Türkiye ve Yunanistan, 2002- 2016 yılları arasında 60 tur boyunca sürdürdükten sonra ara verdikleri istikşafi görüşmelere (ön görüşmelere) 5 yıl aradan sonra yeniden başlıyor. 25 Ocak'ta yapılacak 61'inci tur görüşmede ele alınacak konulara ilişkin hükümeti uyarmak istediğini belirten Çıray, yapılacak bu görüşmenin kamuoyunda tedirginlik yarattığını ifade etti. Aytun Çıray sözlerine şöyle devam etti:

"Doğu Akdeniz’de kıyısı bulunmayan ve Doğu Akdeniz konusunda GKRY ve haritada tespiti bile zor olan Meis Adası üzerinden taleplerde bulunan Yunanistan ile masaya oturacak olmamız başlı başına anlaşılamamakta, masada konuşulacak olanlar halkımızda merak uyandırmaktadır. Soruyorum; Doğu Akdeniz masasında Yunanistan’ın ne işi var?” 

Aytun Çıray, Yunan tarafının ardı ardına dile getirdiği gibi; masada yalnızca kendi taleplerinin konuşulacağı ve Türkiye’nin hukuki olarak zarara uğratıldığı “EGAYDAAK, adaların askerileştirilmesi ve hava sahası” konularına asla değinilmeyeceğinin bizzat Yunan Başbakanı tarafından altı çizilerek dile getirildiğini belirtti. " Yalnızca bununla da kalınmamış" diyen Çıray, "Karasularının İyon Denizi’nde 12 mile çıkarılmasından sonra bugün Yunan Dışişleri Bakanı Nikos Dendias, karasularında 12 mil uygulamasının Yunanistan’ın diğer kıyı bölgelerine de uygulanacağını ifade ederek, yakında Adalar Denizi’nde de bu uygulamayı başlatıp Türkiye-Yunanistan ortak açık deniz alanlarının gasp edileceğini açıkça ilan etmiştir" ifade etti.

"YUNAN HEYETİNİN BAŞKANI ÖCALAN’IN KENYA OLAYLARINDA ÖNEMLİ ROL OYNAMIŞTI"

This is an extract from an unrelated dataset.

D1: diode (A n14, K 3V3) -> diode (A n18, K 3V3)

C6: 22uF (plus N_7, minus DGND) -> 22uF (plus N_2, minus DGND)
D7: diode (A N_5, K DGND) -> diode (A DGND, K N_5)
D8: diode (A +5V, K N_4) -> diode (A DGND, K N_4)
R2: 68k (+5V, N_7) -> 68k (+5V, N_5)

"Mevlüt Çavuşoğlu, Lozan’da büyük zorluklarla kazandığımız haklarımızın Yunanistan tarafından gasp edilmesine ve Yunanlı yetkililerin haklı olduğumuz bu konuları kırmızı çizgi olarak ifade edip görüşülmeyeceğini söylemesine tepki vermemektedir" diyen Çıray, Yunan Heyeti Başkanı'nın eski Yunan İstihbaratının Başkanı ve terörist başının Kenya’ya kaçma olayında rol oynayan kişi olmasına da Dışişleri Bakanlığı'ndan hala tepki gelmediğini hatırlattı. Bu konudaki endişesini dile getiren Çıray, sözlerine şöyle devam etti:

“Bizler kamuoyu olarak bu derece önemli mevzulara tepki vermeyen, itiraz etmeyen resmi birimlerimizin masada da tepkisinin zayıf kalmasından ve Türkiye’mizin hakkı olan hukuki ve doğal haklarının Yunanistan tarafından müzakereye açılmasından ve haklarımızdan istemeden de olsa taviz verilmesinden son derece endişe etmekteyiz.”

"MAVİ VATAN’IMIZ HEPİMİZİN KIRMIZI ÇİZGİSİDİR"

EGAYDAAK, Gayri-Askeri statüdeki Adalar, Hava Sahası sınırlandırması, karasularının 6 milde kalması konularında Türk halkının haklarının savunulmasını isteyen Çıray, şöyle dedi:

"Türk milleti terörist başının kaçmasını sağlayan bir Yunan istihbaratçının heyet başkanı olduğu masada ülkesinin görüşmeye oturmasını hazmedebilecek bir millet değildir. Mavi Vatan’ımız hepimizin kırmızı çizgisidir. Biz, tarih boyunca her zaman olduğu ve olacağı gibi, bugün de Türk milletinin hak ve onuruna yaraşır milli bir dış politika öneriyoruz. Devleti bugün adeta yanlış ve korkak AKP dış politikalarının aracı haline getiren sayın hükümet yetkililerinin, ‘Türk deniz alanlarının’ tartışmaya açık olmadığına dair kamuoyuna ve Yunan yönetimine açıklama yapmalarını bekliyoruz.”